The role of the Examiner mainly arises in respect of companies wound up by the court before the 1st June 2015.
The Examiner’s Office continues to assist the court in the supervision of pre-2014 Companies Act liquidations with particular regard towards bringing them to a timely conclusion and the bringing of applications for final orders before the court.
The information set out below relates to pre-2014 Act court liquidations.
The High Court has an extensive jurisdiction to wind up companies and appoint official liquidators. The most usual way companies are wound up by the court is where a petition is presented by a creditor on foot of an unpaid debt.
A petition to wind up a company is presented in the Central Office of the High Court to one of the registrars who appoints the time and place at which the petition is to be heard.
The winding up order
On making an order to wind up a company the court usually appoints an official liquidator and makes a number of ancillary orders.
Proceeding before the Examiner
When the High Court makes an order for the winding up of a company the official liquidator or his agent is required to issue a Notice to Proceed.
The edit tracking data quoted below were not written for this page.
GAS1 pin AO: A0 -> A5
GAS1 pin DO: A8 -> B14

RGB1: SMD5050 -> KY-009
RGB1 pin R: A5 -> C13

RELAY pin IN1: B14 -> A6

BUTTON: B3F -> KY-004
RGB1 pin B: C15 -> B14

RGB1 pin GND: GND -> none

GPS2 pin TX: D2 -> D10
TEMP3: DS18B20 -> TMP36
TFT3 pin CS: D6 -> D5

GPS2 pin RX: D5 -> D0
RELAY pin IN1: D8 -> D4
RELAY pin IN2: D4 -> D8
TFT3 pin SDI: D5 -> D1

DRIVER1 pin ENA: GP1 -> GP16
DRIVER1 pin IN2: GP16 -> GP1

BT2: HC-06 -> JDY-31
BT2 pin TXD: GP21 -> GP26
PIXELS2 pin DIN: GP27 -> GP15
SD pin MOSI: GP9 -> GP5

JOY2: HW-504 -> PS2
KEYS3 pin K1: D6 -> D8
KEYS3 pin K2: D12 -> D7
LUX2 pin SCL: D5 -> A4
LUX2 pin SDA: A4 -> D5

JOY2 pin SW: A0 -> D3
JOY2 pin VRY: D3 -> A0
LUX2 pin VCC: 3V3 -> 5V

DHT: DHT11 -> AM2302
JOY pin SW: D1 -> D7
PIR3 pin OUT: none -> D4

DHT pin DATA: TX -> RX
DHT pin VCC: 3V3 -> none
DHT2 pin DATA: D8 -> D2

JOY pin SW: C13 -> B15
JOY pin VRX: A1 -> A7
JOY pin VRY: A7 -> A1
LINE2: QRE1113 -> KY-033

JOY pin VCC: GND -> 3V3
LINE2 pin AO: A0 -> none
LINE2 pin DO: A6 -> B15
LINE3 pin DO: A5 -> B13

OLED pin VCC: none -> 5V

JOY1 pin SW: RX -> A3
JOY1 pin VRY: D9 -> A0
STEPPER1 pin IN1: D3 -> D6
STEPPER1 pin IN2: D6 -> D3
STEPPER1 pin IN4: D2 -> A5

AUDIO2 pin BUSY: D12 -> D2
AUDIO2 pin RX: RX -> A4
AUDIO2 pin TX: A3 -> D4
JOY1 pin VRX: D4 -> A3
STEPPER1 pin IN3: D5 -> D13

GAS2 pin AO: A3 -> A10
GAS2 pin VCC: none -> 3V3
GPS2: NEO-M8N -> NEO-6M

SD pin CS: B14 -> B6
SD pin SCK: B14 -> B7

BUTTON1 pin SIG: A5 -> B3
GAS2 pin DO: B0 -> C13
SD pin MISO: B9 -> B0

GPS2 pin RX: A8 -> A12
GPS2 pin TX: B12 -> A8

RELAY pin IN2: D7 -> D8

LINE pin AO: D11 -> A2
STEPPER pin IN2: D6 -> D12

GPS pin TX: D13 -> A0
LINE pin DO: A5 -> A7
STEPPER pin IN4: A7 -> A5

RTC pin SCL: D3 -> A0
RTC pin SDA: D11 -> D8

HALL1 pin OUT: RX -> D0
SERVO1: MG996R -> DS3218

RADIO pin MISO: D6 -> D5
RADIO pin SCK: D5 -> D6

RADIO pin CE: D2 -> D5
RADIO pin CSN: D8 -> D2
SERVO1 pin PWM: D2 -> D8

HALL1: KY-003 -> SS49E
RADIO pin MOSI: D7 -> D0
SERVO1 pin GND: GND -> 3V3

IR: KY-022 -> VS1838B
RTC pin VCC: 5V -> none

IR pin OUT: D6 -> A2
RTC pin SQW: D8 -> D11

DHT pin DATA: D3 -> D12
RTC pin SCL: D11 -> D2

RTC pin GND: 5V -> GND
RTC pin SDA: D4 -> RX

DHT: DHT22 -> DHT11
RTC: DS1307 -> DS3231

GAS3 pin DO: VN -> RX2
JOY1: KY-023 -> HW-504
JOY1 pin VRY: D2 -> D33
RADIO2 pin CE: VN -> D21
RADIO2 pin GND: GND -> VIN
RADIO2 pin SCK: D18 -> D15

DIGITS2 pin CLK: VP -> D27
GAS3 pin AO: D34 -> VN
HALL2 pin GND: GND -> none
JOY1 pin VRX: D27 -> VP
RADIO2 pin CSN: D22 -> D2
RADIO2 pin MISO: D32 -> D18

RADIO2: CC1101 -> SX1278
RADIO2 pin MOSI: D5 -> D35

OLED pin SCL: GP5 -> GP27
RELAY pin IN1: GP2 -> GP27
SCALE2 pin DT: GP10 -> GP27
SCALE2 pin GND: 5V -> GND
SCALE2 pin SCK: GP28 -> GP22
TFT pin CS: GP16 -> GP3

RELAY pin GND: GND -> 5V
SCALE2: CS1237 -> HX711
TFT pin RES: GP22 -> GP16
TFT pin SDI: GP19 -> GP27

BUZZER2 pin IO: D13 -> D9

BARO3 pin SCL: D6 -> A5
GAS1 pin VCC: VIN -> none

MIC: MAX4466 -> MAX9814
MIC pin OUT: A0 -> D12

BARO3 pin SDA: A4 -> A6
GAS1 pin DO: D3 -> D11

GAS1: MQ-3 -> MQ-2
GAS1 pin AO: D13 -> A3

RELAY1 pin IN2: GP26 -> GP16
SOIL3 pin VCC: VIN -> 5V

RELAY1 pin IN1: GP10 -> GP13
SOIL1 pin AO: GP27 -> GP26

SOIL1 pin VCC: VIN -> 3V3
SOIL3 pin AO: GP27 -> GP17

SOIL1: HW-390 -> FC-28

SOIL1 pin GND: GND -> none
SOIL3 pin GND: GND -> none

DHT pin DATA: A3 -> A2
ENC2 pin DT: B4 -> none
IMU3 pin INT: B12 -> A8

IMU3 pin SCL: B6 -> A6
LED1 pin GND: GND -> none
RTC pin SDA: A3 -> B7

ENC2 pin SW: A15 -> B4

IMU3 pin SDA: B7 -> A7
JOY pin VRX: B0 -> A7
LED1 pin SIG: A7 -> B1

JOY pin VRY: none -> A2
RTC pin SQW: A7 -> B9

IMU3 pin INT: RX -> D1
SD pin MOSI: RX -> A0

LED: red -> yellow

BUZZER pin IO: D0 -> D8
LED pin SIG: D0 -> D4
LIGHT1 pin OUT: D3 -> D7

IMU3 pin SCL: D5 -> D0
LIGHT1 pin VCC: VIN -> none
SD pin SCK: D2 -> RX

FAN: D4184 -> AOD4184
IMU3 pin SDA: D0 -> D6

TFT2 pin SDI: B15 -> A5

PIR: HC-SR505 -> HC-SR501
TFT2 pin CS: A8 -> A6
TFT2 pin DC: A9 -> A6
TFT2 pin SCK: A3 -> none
This notice, which is served on the parties who appeared at the hearing of the petition for the winding up, gives a date (called a return date) for a hearing before the Examiner of the High Court.
The role of the Official Liquidator
The official liquidator is charged with the preservation, realisation and distribution of the company's assets. All monies received by the official liquidator are usually required to be paid by him into an account in the Bank of Ireland at its branch at 2 College Green to an account held in the joint names of the official liquidator and the examiner.
The powers and duties of an official liquidator are set out in section 231 of the Companies Act 1963. The powers set out in subsection (1) can be exercised by the official liquidator with the sanction of the court or of the Committee of Inspection.
Those contained in subsection (2) can be exercised by the official liquidator without such consent but he may decide, for his own protection, apply to the court for approval for the exercise of those powers in any particular case.
Subsection (3) provides that the exercise by the official liquidator in a winding up by the court of the powers conferred by this section shall be subject to the control of the court and any creditor or contributory may apply to the court in relation to any exercise or proposed exercise of any of these powers.
Pursuant to subsection (4), the court may provide by any order that the official liquidator may, where there is no committee of inspection, exercise some of the powers mentioned in subsection (1) without the sanction or intervention of the court. In most cases where there are any assets at all there will be a number of applications by the official liquidator to the court for approval of the exercise of powers or directions as to how others should be exercised.
Interim applications for payments in respect of the official liquidators remuneration and his legal costs and for liberty to make distributions to creditors are frequently made during the course of a liquidation.
Restriction of directors - section 150 Companies Act 1990
This section effectively provides that where a company is insolvent, the persons who have been directors of the company within twelve months next preceding the commencement of the liquidation are to be restricted from acting as directors or officers of a company for a period of five years unless the court is satisfied that they acted honestly and responsibly.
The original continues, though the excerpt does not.